Challenging established precedents

Prof Deane’s judgment effectively challenged a precedent set by the SCA in Daffy v Daffy (2012), marking a significant shift in legal interpretation under the Domestic Violence Act 116 of 1998 (DVA).

The GD v NB case revolves around domestic violence and the issuance of a protection order under the DVA. The appellant (the person who appealed the original court’s decision), who was married to the sister of the respondent (the person who must answer the claims), argued that their relationship did not fall under the domestic relationship criteria for a protection order. This argument relied heavily on the SCA’s decision in Daffy v Daffy, where the court had narrowly defined a ‘domestic relationship’ as being limited to cohabitation or close familial ties. In the Daffy case, two brothers were denied protection under the DVA, as their strained business relationship was deemed insufficient to fall under the scope of domestic violence protections.

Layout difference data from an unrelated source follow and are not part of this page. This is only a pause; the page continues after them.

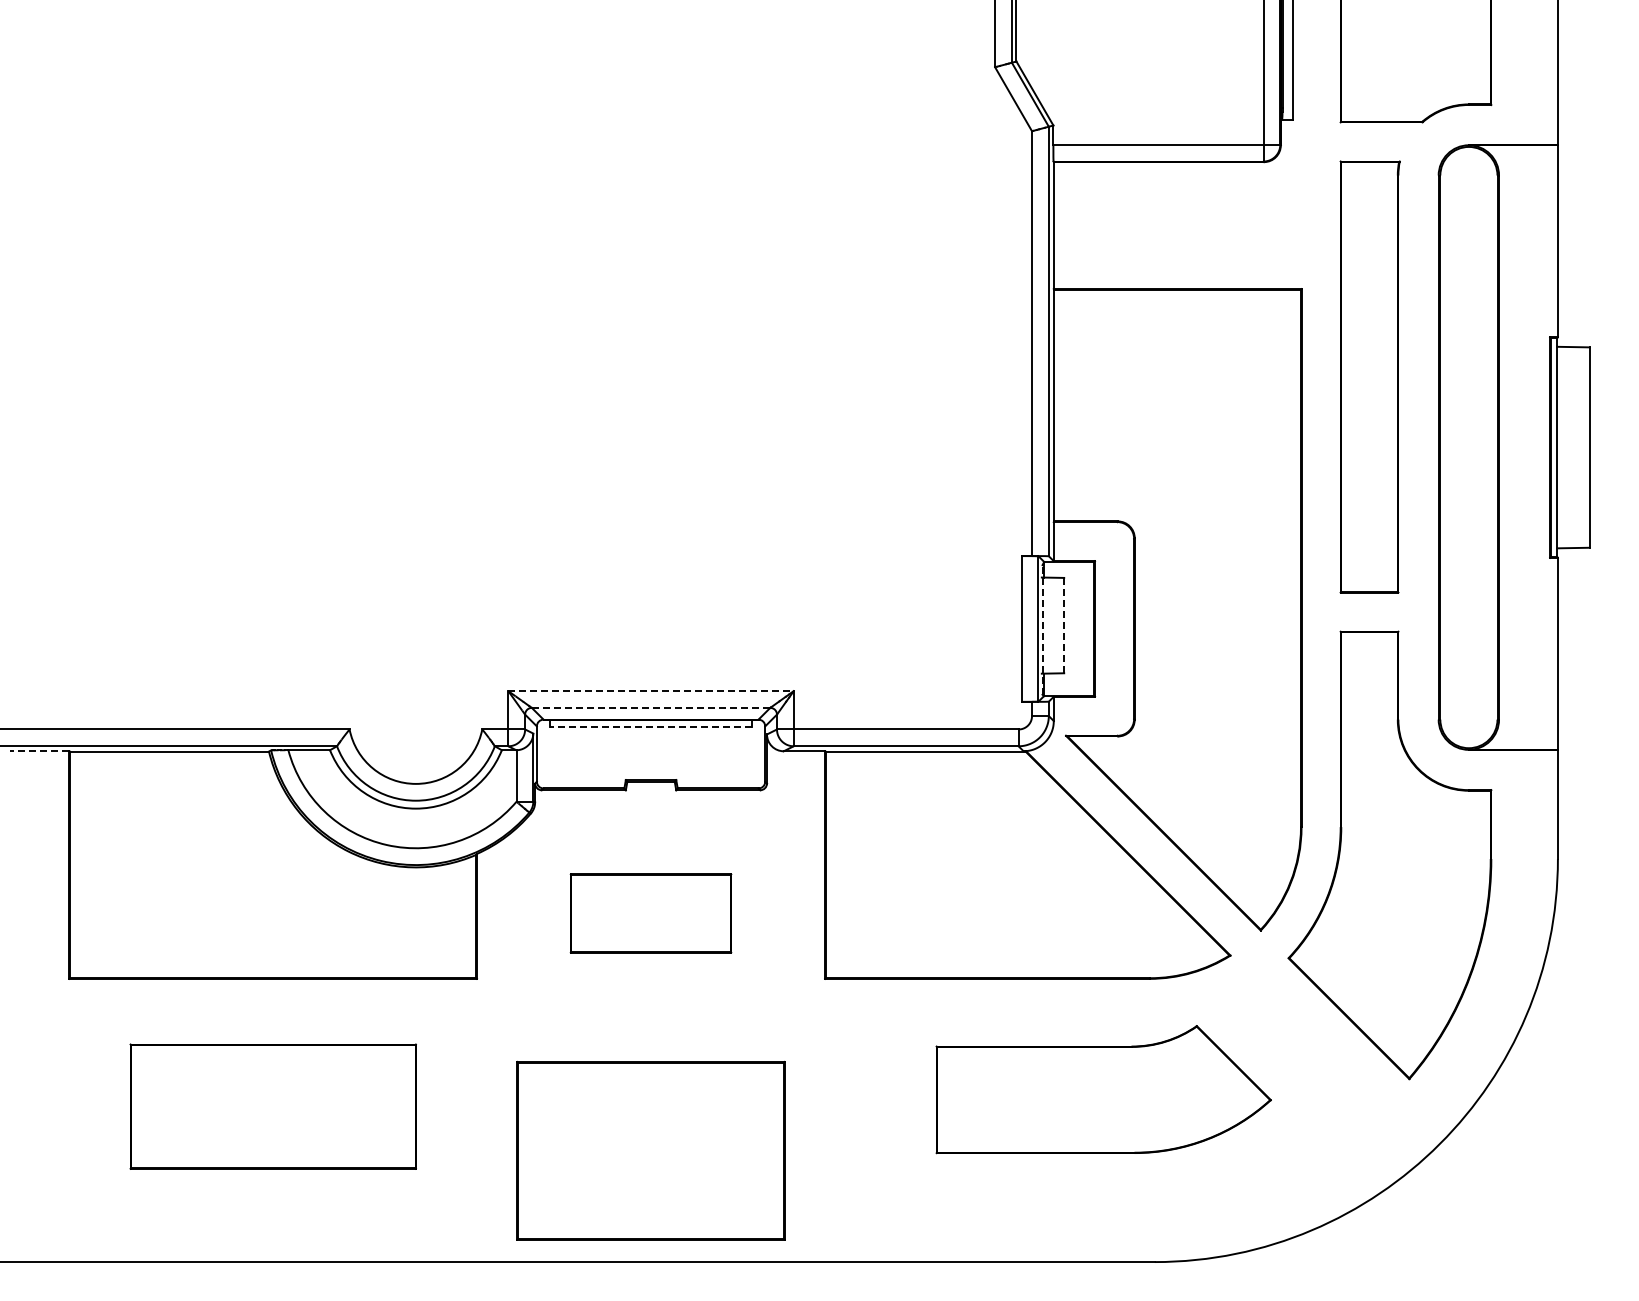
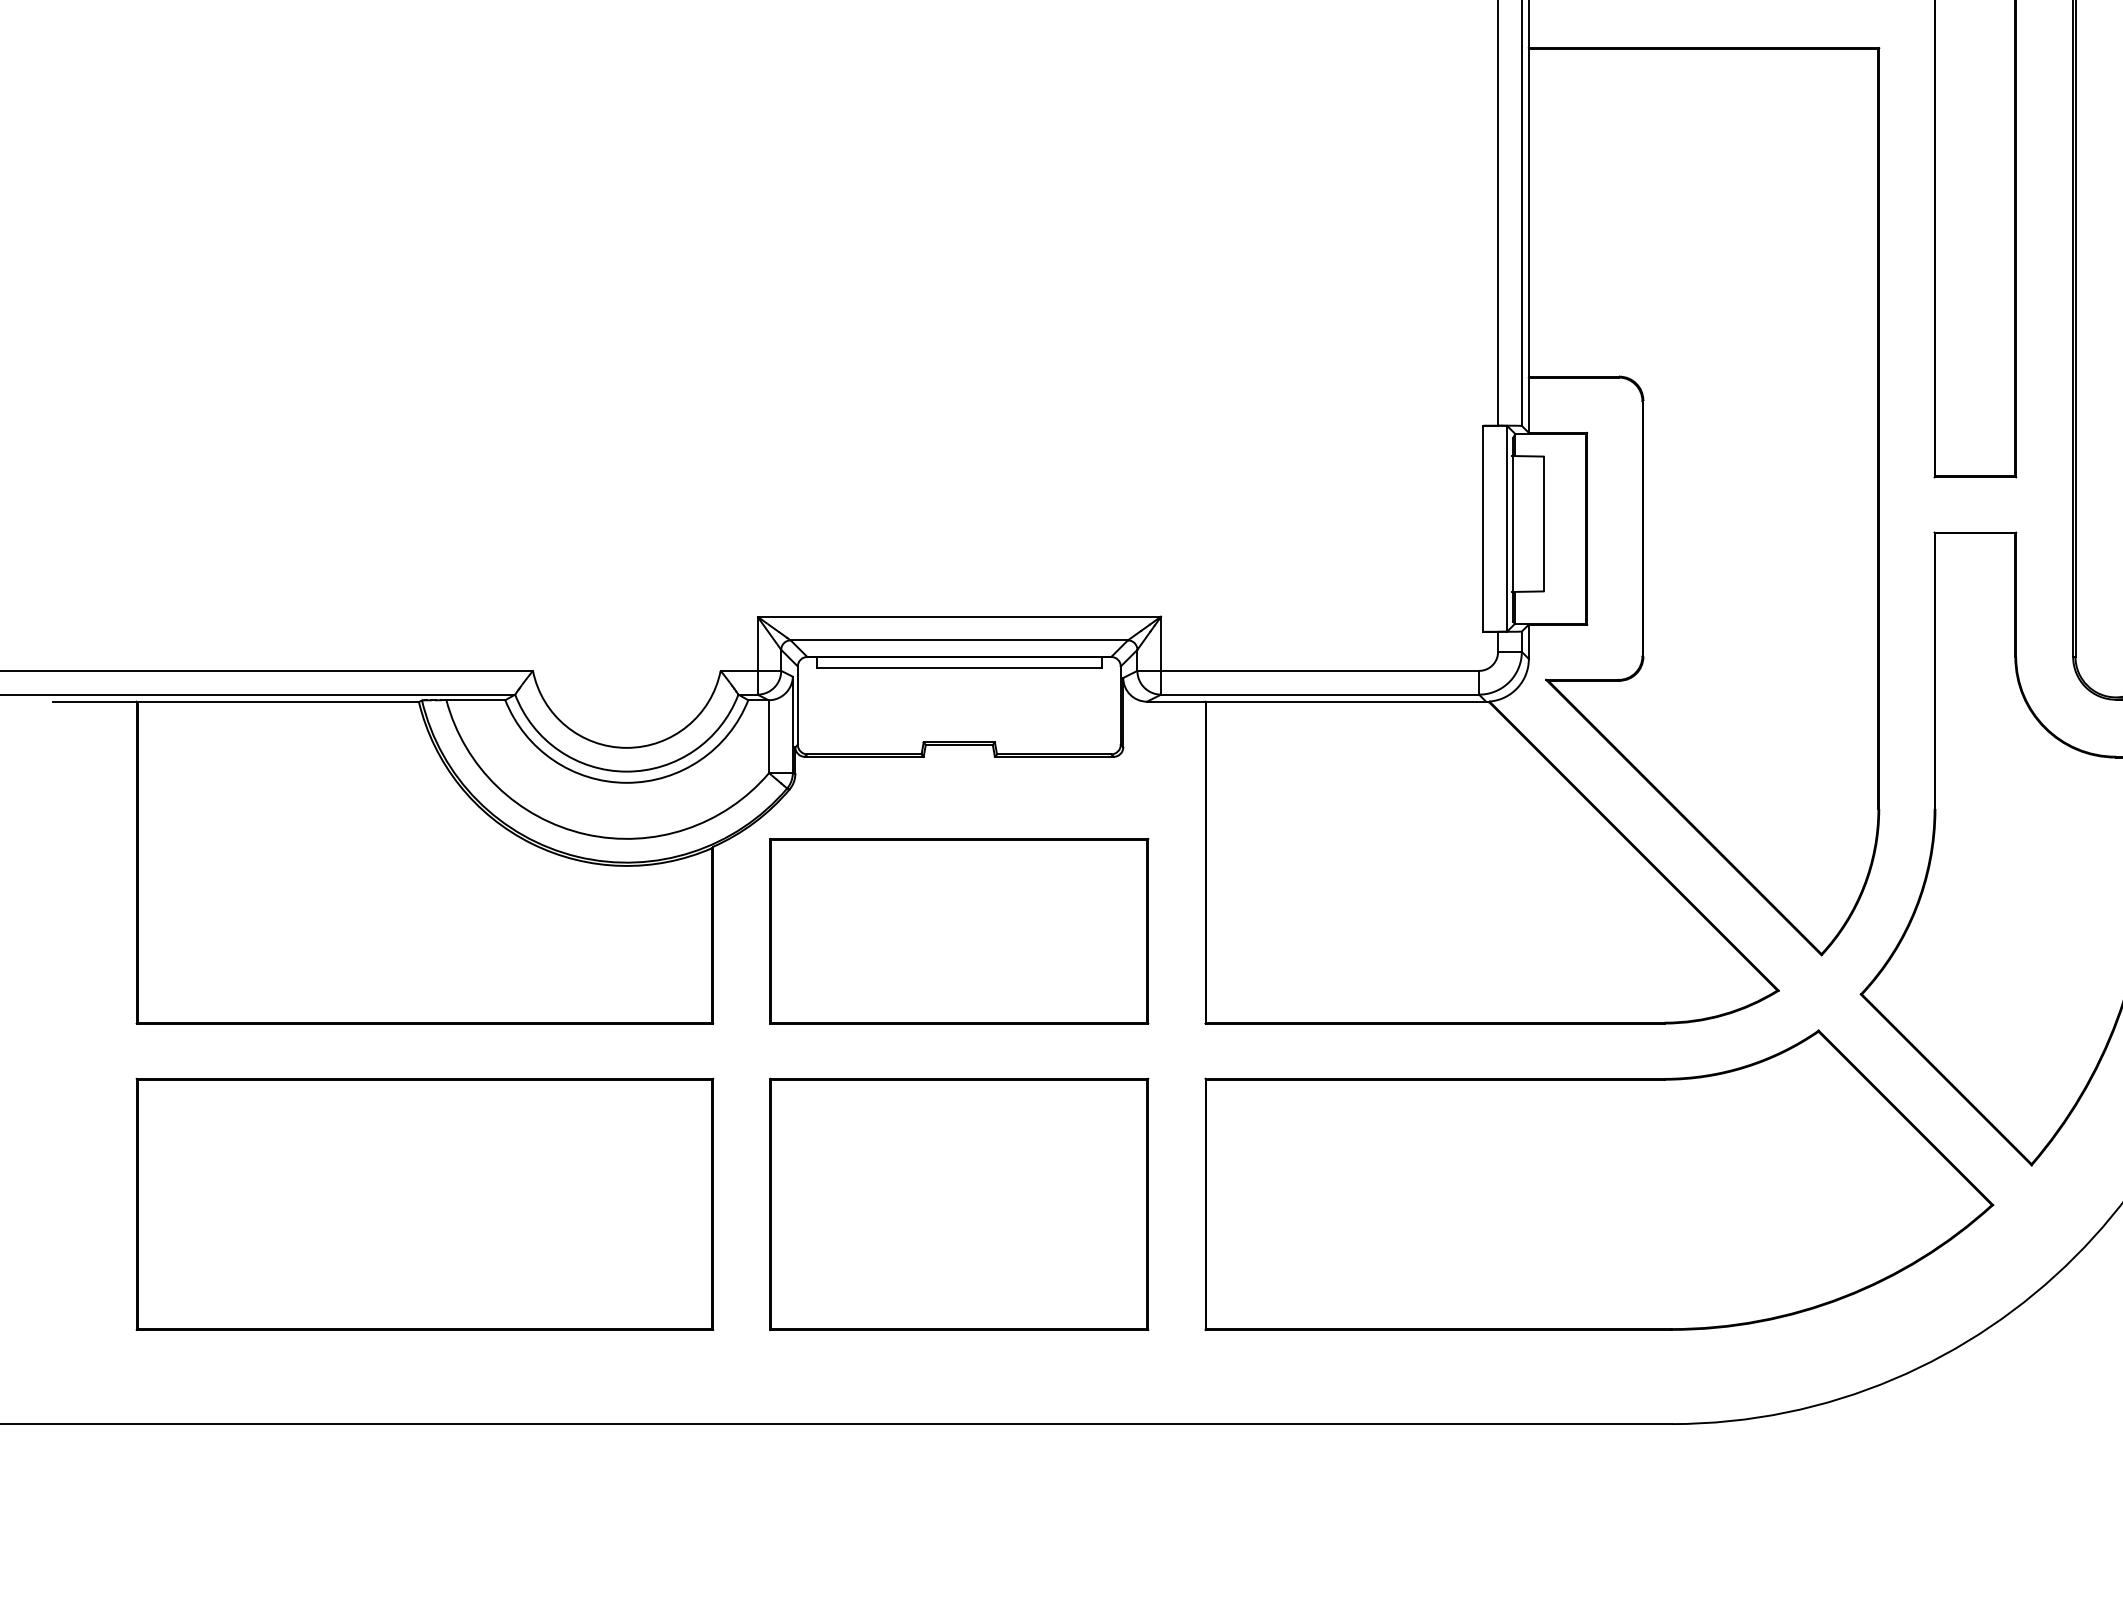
line: (1064, 625) -> (1543, 523), dashed -> solid
line: (1042, 629) -> (1512, 529), dashed -> solid
line: (651, 691) -> (959, 617), dashed -> solid
line: (651, 707) -> (959, 639), dashed -> solid
line: (651, 727) -> (959, 668), dashed -> solid
line: (39, 751) -> (94, 702), dashed -> solid
part: (650, 913) -> (958, 931), size x1.67
part: (1103, 1089) -> (1599, 1180), size x1.67
part: (273, 1106) -> (425, 1204), size x1.43
part: (650, 1150) -> (958, 1204), moved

Expanding the definition of domestic relationships

Prof Deane, however, disagreed with the restrictive interpretation applied in that case. “I concluded that this constrictive interpretation of a ‘domestic relationship’ seemingly ignores the intended aims of the DVA,” she explained. In her judgment, she argued that the DVA was intended to offer protection in a wide range of domestic relationships, and that the previous ruling failed to consider the evolving dynamics of modern familial ties.

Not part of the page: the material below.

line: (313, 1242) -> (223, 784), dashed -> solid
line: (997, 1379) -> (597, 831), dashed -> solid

By drawing on the broader, evolving understanding of domestic violence, Prof Deane expanded the definition of a “domestic relationship” to include relationships based on familial obligations, even where they may not involve cohabitation or direct consanguinity (direct blood relation). She cited specific details in the GD v NB case where the appellant and respondent were involved in the care of the respondent’s mother. “The relationship between the appellant and respondent extends beyond business matters to include familial obligations,” she noted. The ruling in GD v NB granted the appellant a protection order, acknowledging that their relationship met the broader definition of domestic violence protection under the DVA.

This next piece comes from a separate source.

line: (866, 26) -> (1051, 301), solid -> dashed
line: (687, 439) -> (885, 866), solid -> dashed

Adapting the law to contemporary realities

Her judgment reinforced that domestic violence can occur in diverse familial structures and that protection under the DVA should not be limited by narrow definitions. “Society is constantly changing, and the law must adapt accordingly to ensure relevance and that the widest possible protections are afforded to those in a wide range of domestic relationships,” Prof Deane emphasised. Her judgment serves as a response to South Africa’s high rates of domestic violence, ensuring that the law accommodates and responds to the diverse situations in which domestic violence occurs.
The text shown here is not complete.